Himalayisme, une nouvelle ère?

Ueli Steck a remporté à son tour un succès dans un grand projet: début octobre, il a gravi en solo la très raide face sud de l’Annapurna (8091 m), haute de près de 2500 mètres. Initialement pas prévu, ce solo est à mettre sur le compte de son partenaire, Don Bowie, qui s’est désisté à la dernière minute. Ueli Steck a parcouru la voie en 28 heures et n’est resté au sommet que quelques minutes. Mais le plus remarquable est qu’il ait vaincu la portion de voie la plus difficile durant la nuit. Cela lui a permis de mettre en échec les forts vents diurnes et les embruns.

«Le moment le plus difficile a été au moment du départ», a concédé le Bernois à son retour en Suisse, dans l’émission «10vor10» de la SRF. Selon lui, cela n’a été possible que dans la mesure où l’on ne porte pas son regard sur l’ensemble de la voie : «Lorsque je démarre, atteindre le sommet ne s’impose pas comme une évidence.
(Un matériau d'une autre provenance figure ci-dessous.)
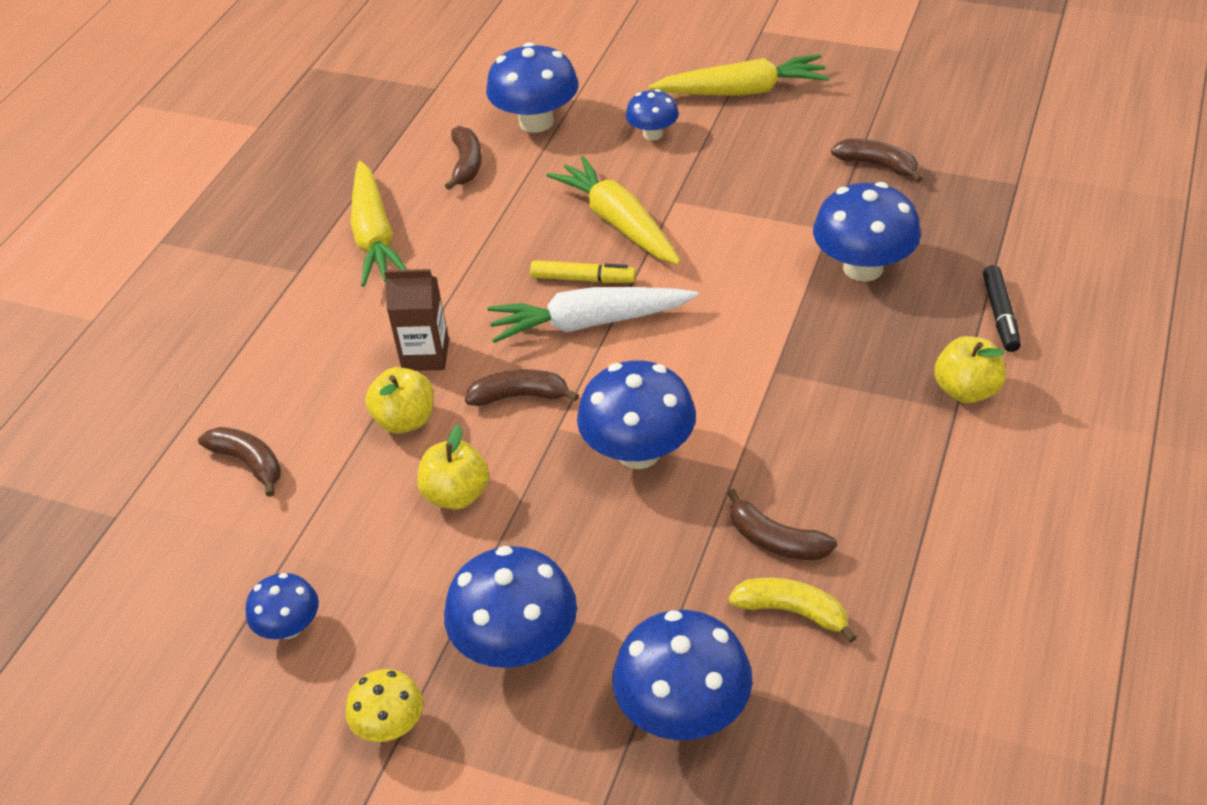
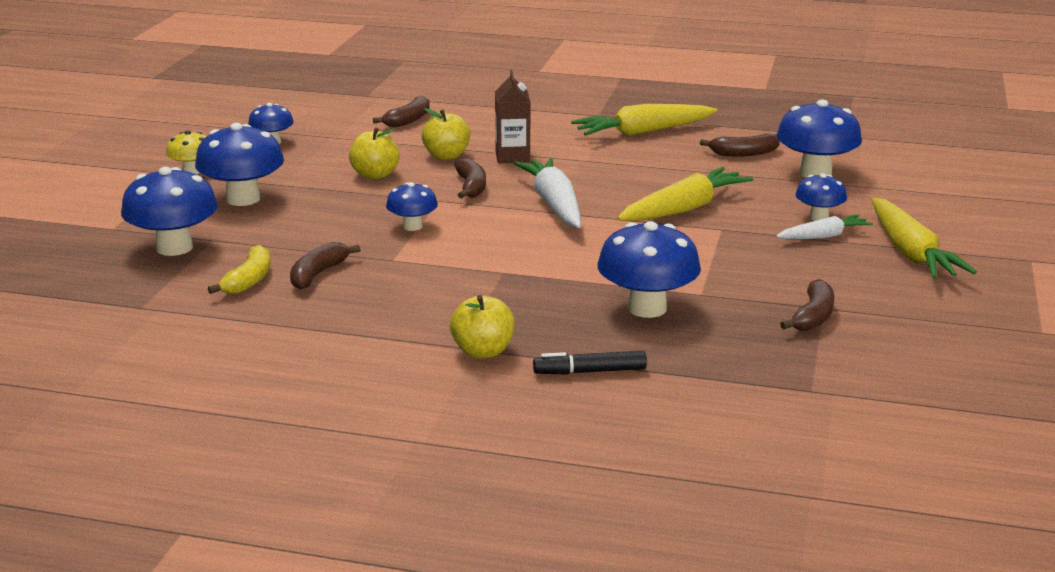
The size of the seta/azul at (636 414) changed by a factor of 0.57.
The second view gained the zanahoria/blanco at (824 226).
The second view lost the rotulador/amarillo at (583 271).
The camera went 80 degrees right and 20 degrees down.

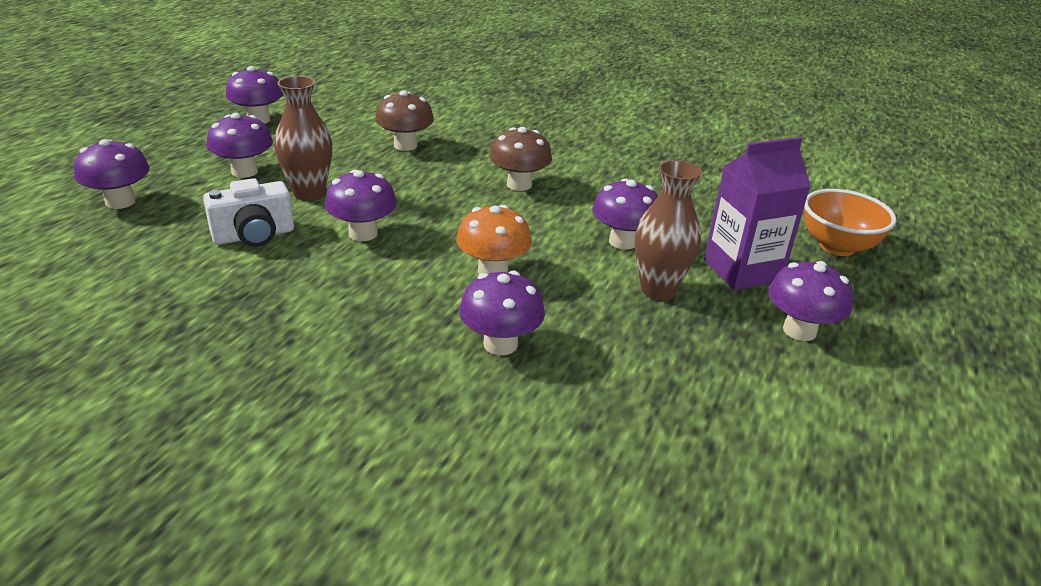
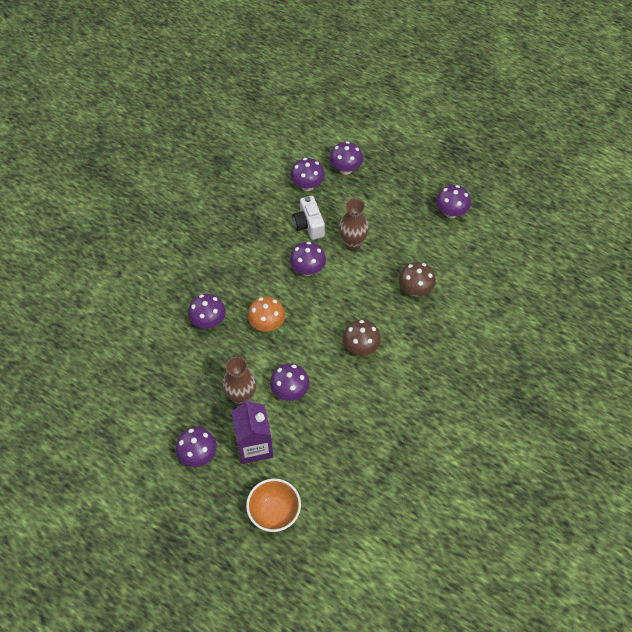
The seta/morado ended up elsewhere, having gone from (240 145) to (307 174).
The camera went 100 degrees right and 25 degrees up.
Je me suis toujours ménagé l’option de rebrousser chemin. De cette façon, cela apparaît moins colossal.» Il a bénéficié de très bonnes conditions, atteignant ainsi le sommet avant le lever du soleil. Il est redescendu par la même voie. Ueli Steck avait déjà tenté cette voie par deux fois auparavant.

L’Annapurna est réputé comme le plus dangereux 8000. De par sa situation méridionale, son massif est exposé à d’importantes précipitations, favorisant avalanches et chutes de glace. C’est entre autres à cause de cela que ce 8000 affiche le moins d’ascensions et le plus haut pourcentage de décès.